1/ L’impact sur le chômage est une mauvaise question. C’est quelque chose que je qualifierai de « chronocentré » le chômage est une parenthèse historique. En général, c’est pas le boulot qui manque. En revanche le monopole monétaire, les lois sur le travail, le clientélisme, les taxes sur le travail (charges sociales etc…) rendent actuellement le travail non rentable pour les employeurs comme pour les chômeurs. Ce n’est pas les NBIC qui vont changer ça. Une main d’oeuvre libérée est une main d’oeuvre qui peut faire autre chose. Effectivement la valeur produite par les humains sera de plus en plus « humaine » et de moins en moins machine. On passera de plus en plus vers de la valeur artisanat, de la valeur divertissante et de moins en moins vers de la création de richesse matérielle. mais i y aura toujours un moyen de se rendre utile aux autres. Le riche propriétaire de l’usine de robots ne voudra pas être seul dans sa tour dorée entouré de robots ressemblant à des humains. Il voudra aussi des vrais humains. il voudra aussi des trucs que ses robots ne font pas. il voudra d’autres robots, il voudra quand même une voiture, il aimera cuisiner de temps en temps, etc… Ces choses impliqueront humains. Et si les humains se sentent de plus en plus inutiles vis à vis des robots, c’est leur problème. Personne ne les forcera à les utiliser.
2/ effectivement
3/Les NBIC peuvent rendre dérisoires les services rendus par des administrations centralisées. Celles ci seront alors vraiment vues pour ce qu’elles sont: des petits gangs. Leur existence sera plus dure à justifier.

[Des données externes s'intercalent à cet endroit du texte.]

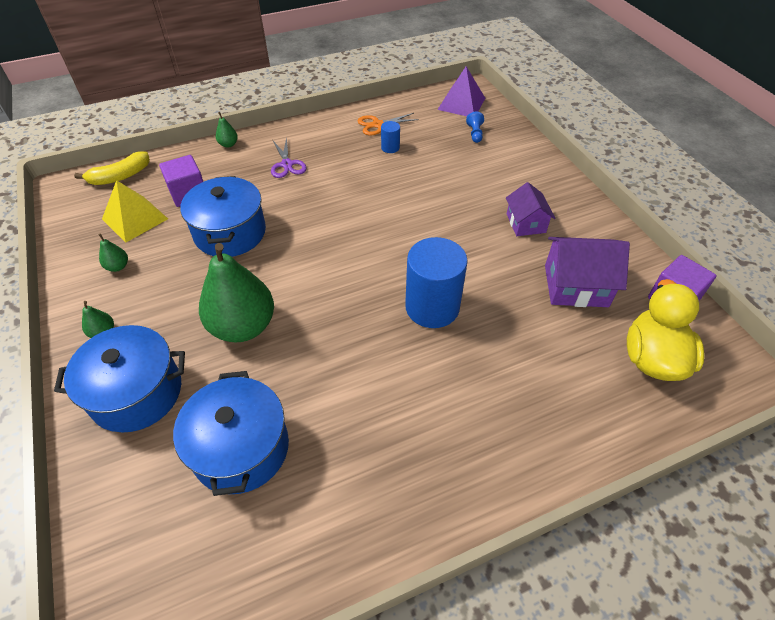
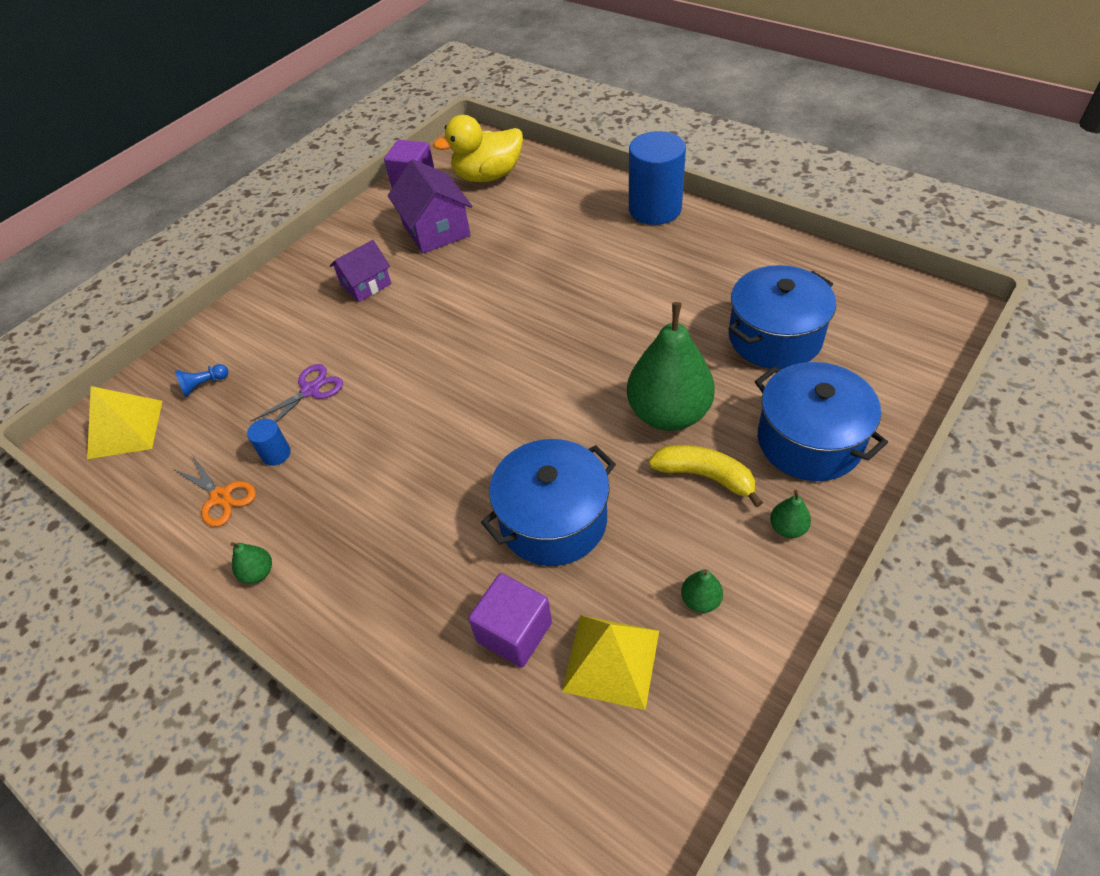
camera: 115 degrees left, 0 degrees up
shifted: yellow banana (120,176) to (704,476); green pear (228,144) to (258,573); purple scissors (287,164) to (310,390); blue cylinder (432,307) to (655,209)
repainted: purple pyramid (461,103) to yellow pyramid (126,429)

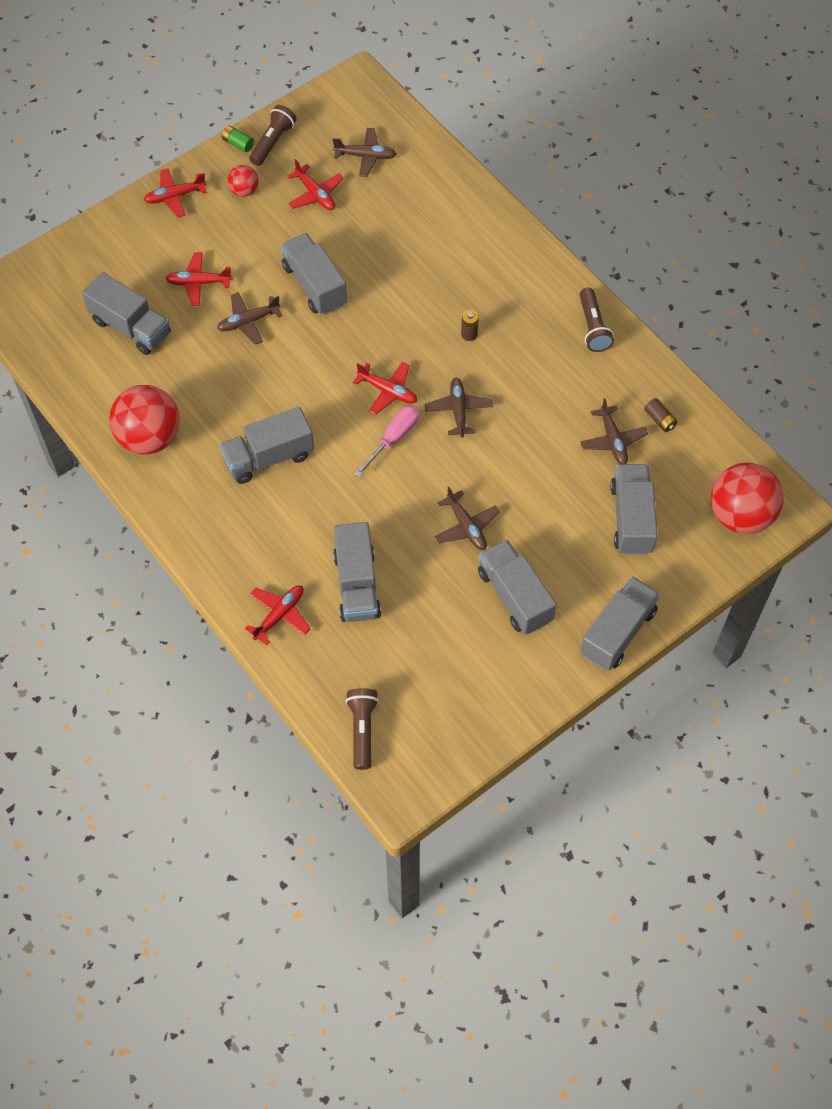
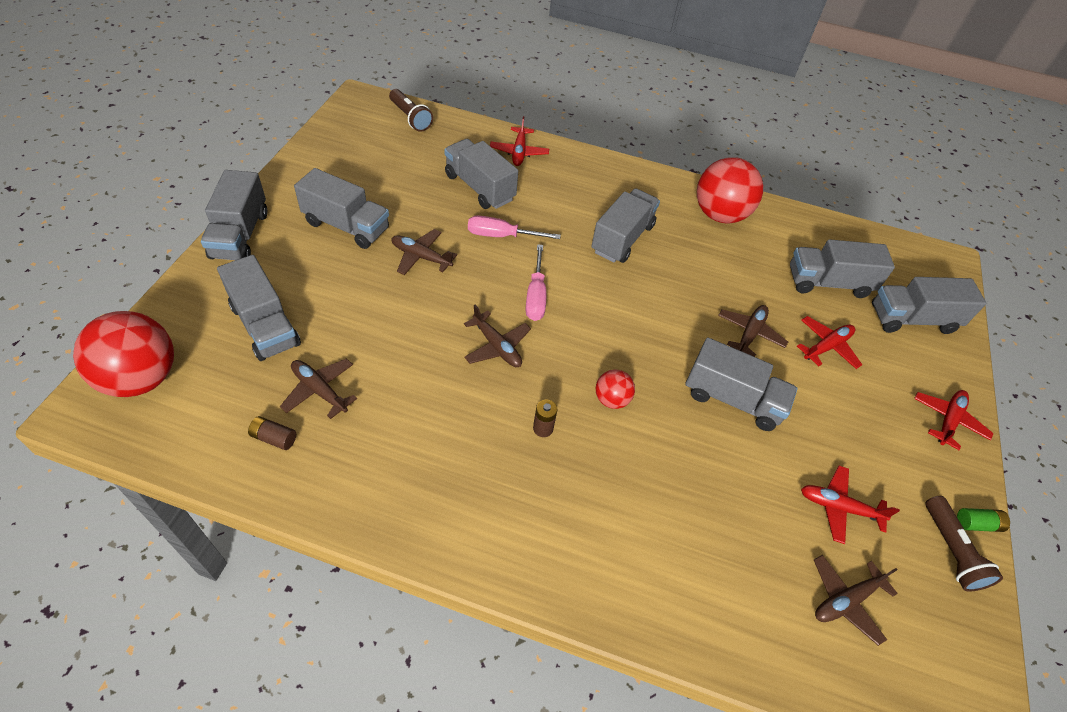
camera: 140 degrees right, 10 degrees down
gone: red plane (388,391); brown flashlight (593,327)
new: pink screwdriver (501,236); grey truck (912,319)
shifted: red ball (244,190) to (611,399)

4/Laurent Alexandre? Mais il est marrant… Ne jugez pas la crédibilité d’un argument sur son origine. Jugez ‘argument pour lui même. Certes il faut d’autant plus vérifier l’information d’une personne qui ment souvent, mais ce qui compte doit rester l’argument lui même. Maurent Alexandre se fait un peu emporter par son enthousiasme mais il dit aussi des choses intéressantes.
@ Koris
C’est peut-être un détail, mais si on peut toujours, envisager l’avenir, en fait, le train des NBIC est déjà parti depuis quelques années aux USA mais aussi ailleurs et il ne faut pas espérer que les politiciens y comprennent plus que, peut-être, l’utilité des applications commercialisées. Par contre ces progrès auront évidemment un coût: on prévoit ainsi que le budget des médicaments personnalisés (selon votre ADN unique) va se multiplier rapidement par 4 ou 5 et ce n’est qu’un exemple.
Mais l’expérience de l’informatique, du téléphone portable, des jeux vidéos ou de la télévision à chaînes multipliées représentent dans les familles des budgets non négligeables qui n’existaient pas avant et dont il devient difficile de se passer. Et encore, tout ce que je viens de citer a profité des marchés mondiaux pour voir les prix diminuer à cause du nombre. Mais un médicament adapté à votre ADN?
Votre « ami » Laurent Alexandre dit bien: « Le rythme politique n’est pas du tout adapté à la révolution technologique que l’on est en train de connaitre », ce qui semble une évidence.